We often talk about villains here on BD, but let’s shine the spotlight on a hero.
Why? Simply put, we need one.
On the morning of November 9th, 2016, America changed. We can’t yet be 100% sure if it’s for the better or the worse, and at this moment in time, we really have no idea at all what to expect from a Donald Trump-run America. But needless to say, things aren’t looking very bright. Millions of Americans are worried. They’re scared. They feel that the wrong choice, if there even was a right choice, was made. The country feels darker this week than it was at the start of last week, and I don’t know about you, but I’ve been seeking comfort, as I always do, at my local movie theater.
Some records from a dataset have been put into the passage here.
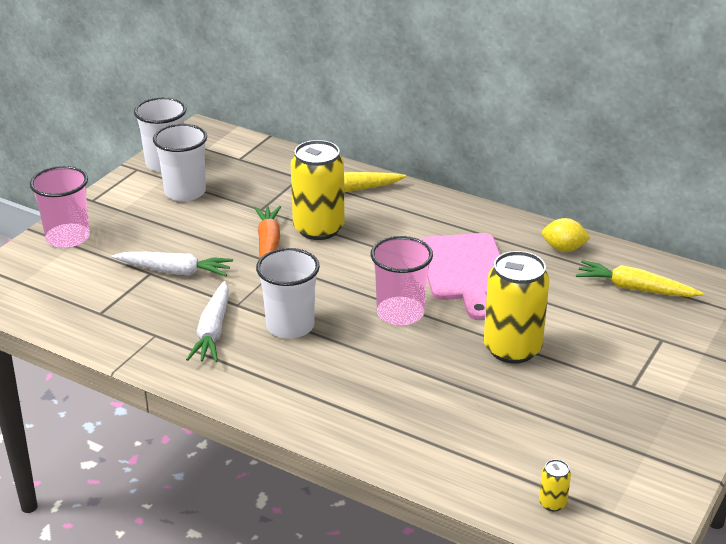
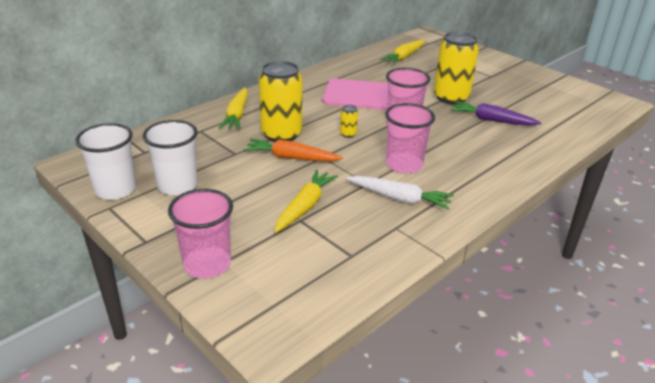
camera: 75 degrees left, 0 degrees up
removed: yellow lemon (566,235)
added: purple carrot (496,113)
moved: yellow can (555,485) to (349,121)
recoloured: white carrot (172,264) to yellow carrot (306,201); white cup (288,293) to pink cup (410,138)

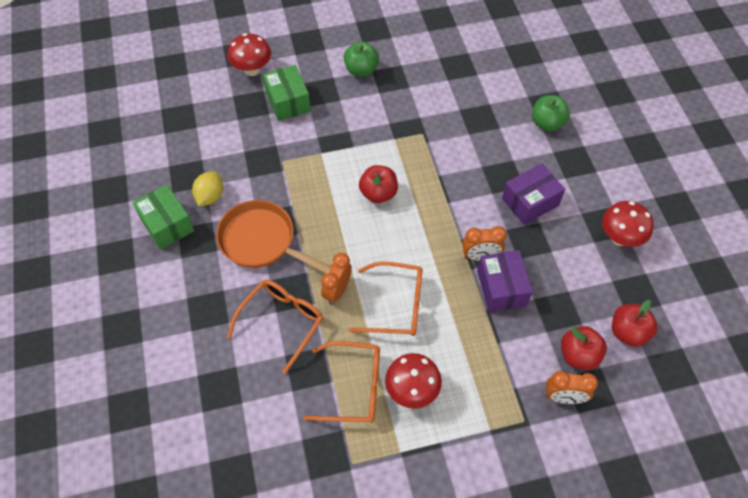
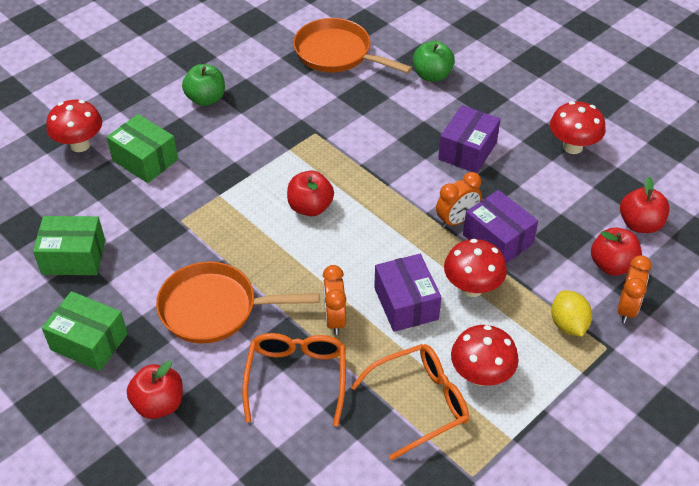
camera: 30 degrees left, 10 degrees down
added: green box (69,245); red apple (155,390); orange pan (352,45); red mushroom (475,268)
moved: yellow lemon (207,188) to (571,313)
replaced: orange glasses (386,299) to purple box (408,293)
turned: orange clock (572,387) = (634,289) 45 degrees counterclockwise

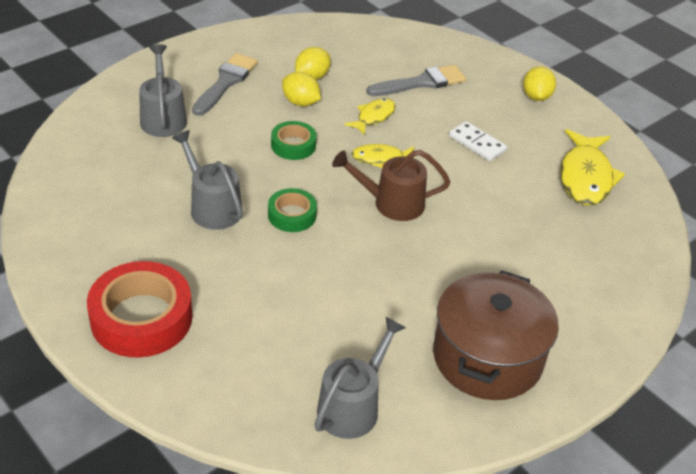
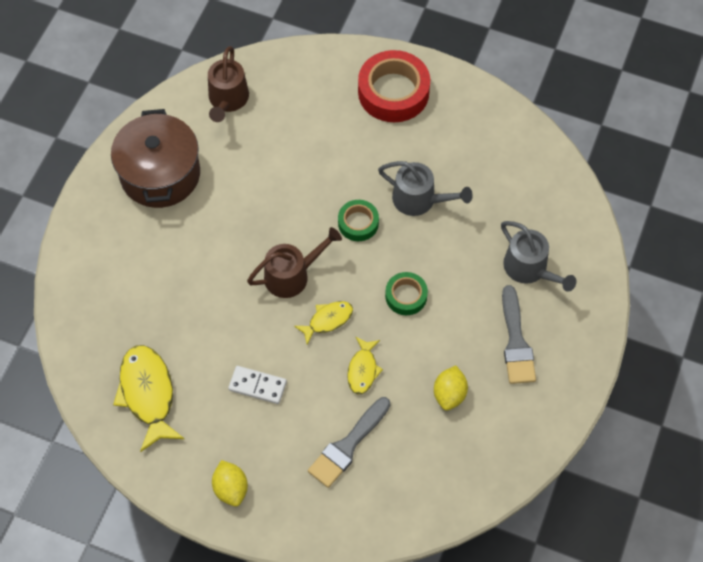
camera: 155 degrees right, 20 degrees up
removed: yellow lemon (301,89)
recoloured: grey watering can (360,378) to brown watering can (228,84)

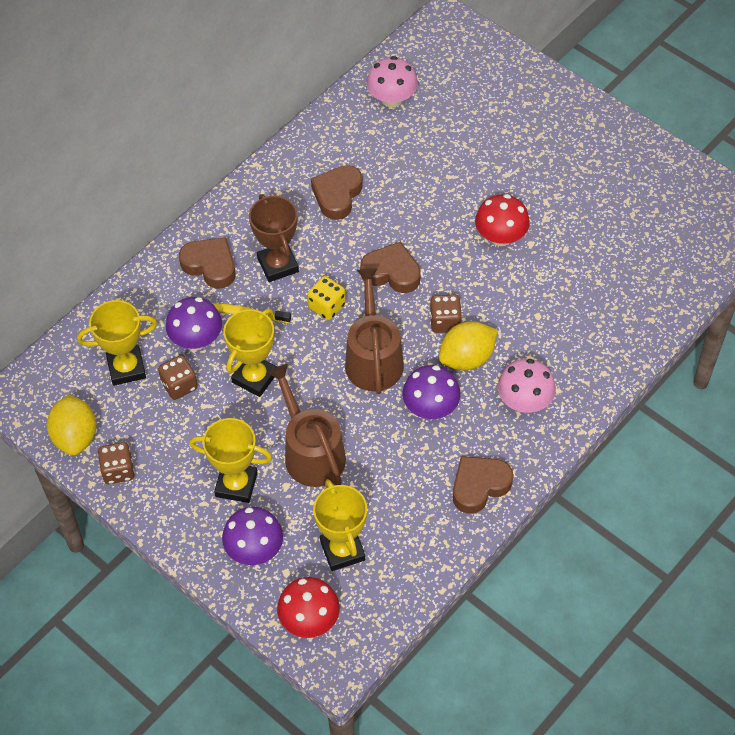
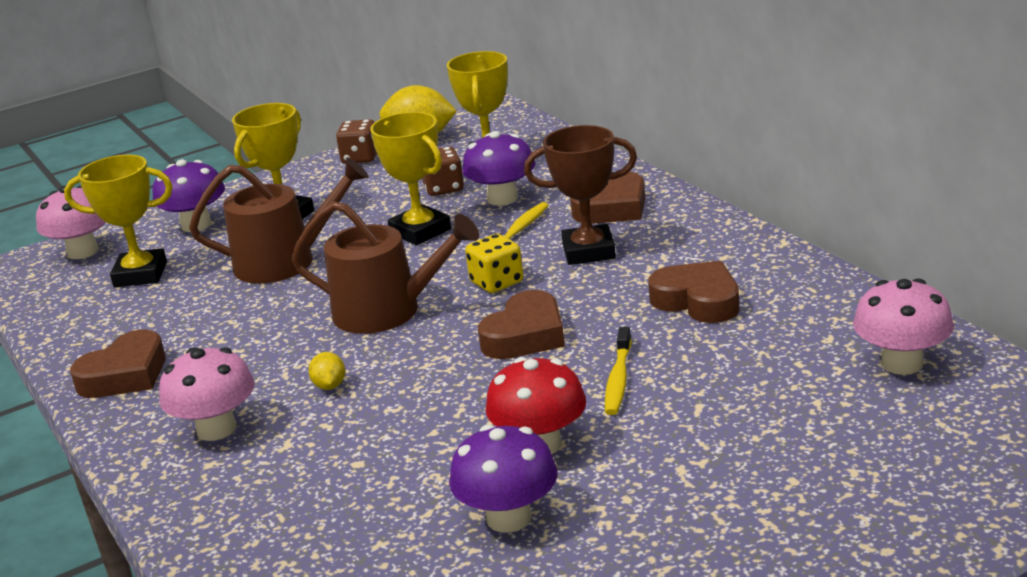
camera: 110 degrees right, 30 degrees down
removed: brown dice (446,314)
added: yellow toothbrush (618,371)
moved: purple mushroom (431,392) to (503,478)
recoloured: red mushroom (308,607) to pink mushroom (71,222)
turned: brown heart (483,485) = (118,364) 60 degrees clockwise
resized: yellow lemon (468,346) = (327,371) x0.48

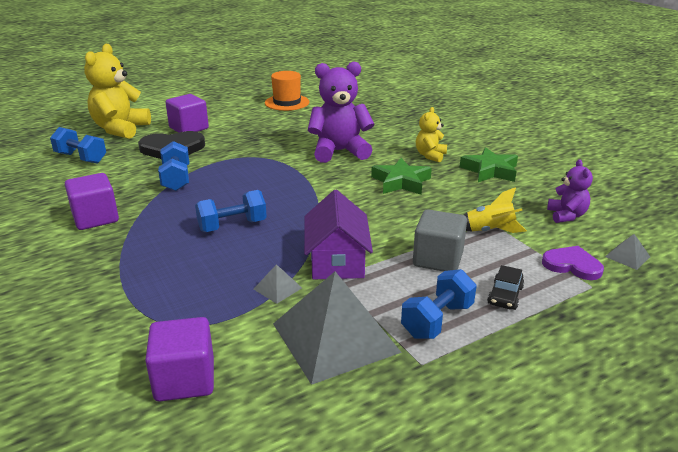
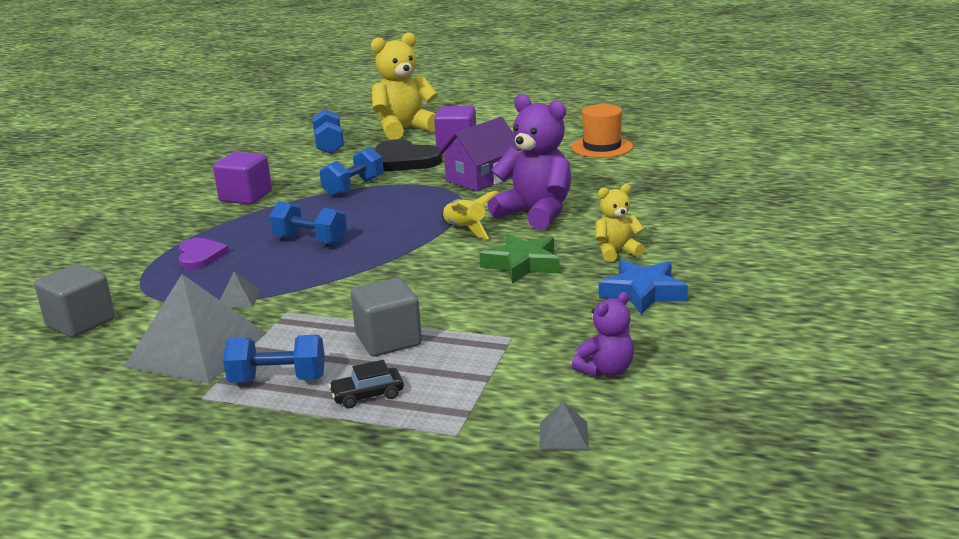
camera: 50 degrees right, 5 degrees down
moved: purple house (338,235) to (480,154); yellow rocket (495,210) to (469,215); purple heart (573,263) to (204,254)
recoloured: purple cube (179,359) to grey cube (75,301); green star (489,164) to blue star (643,287)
Inside the theater, the real world washes away and fictional, oftentimes magical experiences take its place. The movie theater invites men, women, and children of all sexes, races, and political beliefs to gather together in a dark room and, if only for two hours at a time, feel unified by the power of cinema. But as much escapism as they provide, movies aren’t all distraction. Some of them, like Arrival, can teach us a thing or two about ourselves; the incredible sci-fi film ponders an alternate reality wherein all of us, literally all of us, communicate and deal with world problems together, as one powerful force. The message of Denis Villeneuve’s latest is a timely one here in the present, and so too is the message of another film dominating the box office at the moment: Marvel’s Doctor Strange.
In the first act of the Scott Derrickson-directed hit, title character Stephen Strange (played by Benedict Cumberbatch) isn’t exactly painted as the most likeable hero we’ve met in the Marvel Universe. A surgeon who’s as self absorbed as he is brilliant at his job, Strange is the kind of guy who’s 100% sure that his shit don’t stink, and in many ways, he’s the perfect representation of the privileged white man in America. He (dangerously) drives a ridiculously fancy car, doesn’t seem to care about anyone but himself, and when he’s presented with the option of helping others with his expertise, he’s only really interested in the cases that personally amuse him. The accident that results in him becoming a superhero, well, it’s one that is directly caused by his lack of consideration for the world around him.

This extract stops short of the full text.